In the Ninth Joint ACL-ISO Workshop on Interoperable Semantic Annotation (ISA-9) we aim to bring together researchers interested in the annotation of semantic information as expressed in text, speech, gestures, graphics, video, and in multiple modalities combined.Examples of semantic annotation include notably the markup of events, time, space, dialogue acts, discourse relations, and semantic roles, for which the ISO organization pursues the establishment of standards in order to promote and support the creation of interoperable semantic resources. The workshop provides a platform for discussing recent work in ongoing projects in ISO and elsewhere, for exchanging information about experiences in creating and applying semantically annotated resources, for bringing in new ideas and perspectives relating to semantic annotation and interoperability, and for discussing semantic annotation in relation to other aspects of language processing.

Towards a formal distributional semantics
  • Aurelie Herbelot, Universität Potsdam
  • Roberto Zamparelli, University of Trento
  • Gemma Boleda, University of Texas at Austin

This workshop aims to foster the integration of formal and distributional semantics, building on their complementary strengths. Its focus is on combining distributional representations with model-based theories in a way that gives formal semantics a better handle on lexical semantics, while still preserving the aspects of formal semantics that have made it useful as a description of meaning in natural languages. From model-based theories, we wish in particular to retain the tight syntax-semantics interface for phenomena such as quantification, scope, modification and semantic roles, the notions of truth and extension, and the modelling of inference, at both the levels of lexical items and propositions. Beyond the goal of better embedding lexical information in formal semantic representations, the probabilistic aspects of distributional models could be investigated in order to handle cases where truth theory falters (e.g., truth of generic statements). More generally, the workshop is open to new ideas about aspects of meaning beyond the level of truth values, and on how distributional semantics may contribute to the notion of intension.

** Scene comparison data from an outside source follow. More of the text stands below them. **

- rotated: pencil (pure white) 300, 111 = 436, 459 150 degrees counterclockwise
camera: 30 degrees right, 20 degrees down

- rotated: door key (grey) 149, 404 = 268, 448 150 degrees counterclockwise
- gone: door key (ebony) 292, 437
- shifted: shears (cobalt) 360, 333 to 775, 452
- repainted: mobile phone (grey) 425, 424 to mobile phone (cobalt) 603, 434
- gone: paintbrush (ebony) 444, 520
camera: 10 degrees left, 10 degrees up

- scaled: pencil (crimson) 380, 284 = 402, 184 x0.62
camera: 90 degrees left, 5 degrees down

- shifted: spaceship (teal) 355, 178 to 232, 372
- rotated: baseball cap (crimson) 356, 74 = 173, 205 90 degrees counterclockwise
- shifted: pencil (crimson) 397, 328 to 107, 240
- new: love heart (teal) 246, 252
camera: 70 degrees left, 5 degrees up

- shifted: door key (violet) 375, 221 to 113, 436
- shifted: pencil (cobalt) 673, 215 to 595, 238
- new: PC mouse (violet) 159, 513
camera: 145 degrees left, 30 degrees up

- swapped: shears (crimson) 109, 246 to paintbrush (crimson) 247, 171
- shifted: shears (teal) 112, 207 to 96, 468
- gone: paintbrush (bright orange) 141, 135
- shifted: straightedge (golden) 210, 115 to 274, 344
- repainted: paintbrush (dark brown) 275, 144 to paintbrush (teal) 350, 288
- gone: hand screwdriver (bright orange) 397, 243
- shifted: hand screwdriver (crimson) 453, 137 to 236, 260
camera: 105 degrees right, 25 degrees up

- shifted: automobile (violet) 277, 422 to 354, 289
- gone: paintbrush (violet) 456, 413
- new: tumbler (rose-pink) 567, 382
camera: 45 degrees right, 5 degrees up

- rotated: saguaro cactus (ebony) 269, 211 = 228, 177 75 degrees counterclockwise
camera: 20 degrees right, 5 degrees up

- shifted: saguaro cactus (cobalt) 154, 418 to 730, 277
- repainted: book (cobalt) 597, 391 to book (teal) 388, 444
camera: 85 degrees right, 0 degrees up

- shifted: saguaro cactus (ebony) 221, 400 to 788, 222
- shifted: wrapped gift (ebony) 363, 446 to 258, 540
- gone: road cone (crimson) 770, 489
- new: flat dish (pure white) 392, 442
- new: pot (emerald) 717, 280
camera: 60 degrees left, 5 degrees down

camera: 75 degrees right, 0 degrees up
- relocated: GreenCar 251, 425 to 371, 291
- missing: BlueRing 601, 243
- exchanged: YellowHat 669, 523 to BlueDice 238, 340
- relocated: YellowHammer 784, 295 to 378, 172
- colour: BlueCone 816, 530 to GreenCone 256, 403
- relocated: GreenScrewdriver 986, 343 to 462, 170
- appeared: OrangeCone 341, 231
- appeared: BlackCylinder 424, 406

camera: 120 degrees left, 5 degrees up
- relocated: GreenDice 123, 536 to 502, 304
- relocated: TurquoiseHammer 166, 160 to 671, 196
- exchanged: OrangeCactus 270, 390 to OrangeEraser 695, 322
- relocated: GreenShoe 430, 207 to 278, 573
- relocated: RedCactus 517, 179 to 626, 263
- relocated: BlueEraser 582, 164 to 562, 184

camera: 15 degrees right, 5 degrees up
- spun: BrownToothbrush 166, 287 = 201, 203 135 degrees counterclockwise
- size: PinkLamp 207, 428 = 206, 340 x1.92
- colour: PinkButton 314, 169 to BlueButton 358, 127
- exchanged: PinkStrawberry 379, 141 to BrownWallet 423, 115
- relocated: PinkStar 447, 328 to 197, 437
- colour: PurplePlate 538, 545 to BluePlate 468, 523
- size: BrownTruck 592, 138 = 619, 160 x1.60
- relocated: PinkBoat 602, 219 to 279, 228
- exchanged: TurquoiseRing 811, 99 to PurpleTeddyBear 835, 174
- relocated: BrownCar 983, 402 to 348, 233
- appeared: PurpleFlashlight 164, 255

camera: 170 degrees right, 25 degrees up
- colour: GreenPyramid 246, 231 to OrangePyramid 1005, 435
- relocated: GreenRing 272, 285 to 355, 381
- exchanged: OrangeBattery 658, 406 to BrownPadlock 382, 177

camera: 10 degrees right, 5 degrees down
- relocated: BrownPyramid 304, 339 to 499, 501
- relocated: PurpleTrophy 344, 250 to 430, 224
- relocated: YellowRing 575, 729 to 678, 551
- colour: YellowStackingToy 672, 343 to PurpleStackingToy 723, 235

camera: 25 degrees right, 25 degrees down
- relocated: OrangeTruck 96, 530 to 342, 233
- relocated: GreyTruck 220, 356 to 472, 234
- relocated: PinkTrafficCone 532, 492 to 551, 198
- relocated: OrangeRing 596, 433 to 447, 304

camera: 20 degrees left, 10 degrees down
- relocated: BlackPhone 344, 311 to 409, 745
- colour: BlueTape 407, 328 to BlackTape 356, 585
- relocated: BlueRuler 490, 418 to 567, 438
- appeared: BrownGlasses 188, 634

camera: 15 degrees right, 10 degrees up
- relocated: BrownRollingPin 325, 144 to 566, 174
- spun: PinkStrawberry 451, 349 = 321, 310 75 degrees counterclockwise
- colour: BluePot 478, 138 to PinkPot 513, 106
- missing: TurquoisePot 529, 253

Computational Models of Spatial Language Interpretation and Generation (CoSLI-3)
  • Robert Ross, Dublin Institute of Technology
  • Simon Dobnik, University of Gothenburg
  • John Kelleher, Dublin Institute of Technology

The development of a wide class of so-called situated systems such as robotics, virtual characters, and Geographic Information Systems is heavily dependent on the existence of adequate models of spatial language in order to allow users to interact with these systems when standard graphical, textual, or tactile modes of communication are infeasible or inconvenient.

While early models of spatial term semantics relied on geometrically motivated formal representations, it is now widely recognized that spatial term meaning is also dependent on functional and pragmatic features. Consequently, representations of spatial term semantics must accommodate geometric, functional and pragmatics aspects of situated meaning. The aim of this workshop is to draw together the often orthogonal views on formal symbolic and situated spatial language in order to foster theories and representations which do justice to the complexity and situated nature of spatial language use.

The CoSLI-3 workshop welcomes contributions dealing with any of the topics relevant to the main IWCS conference that address cognitive, symbolic, and situated theories and representations of spatial language. We particularly welcome contributions dealing with accounts that bridge the gap between formal representations and situated systems.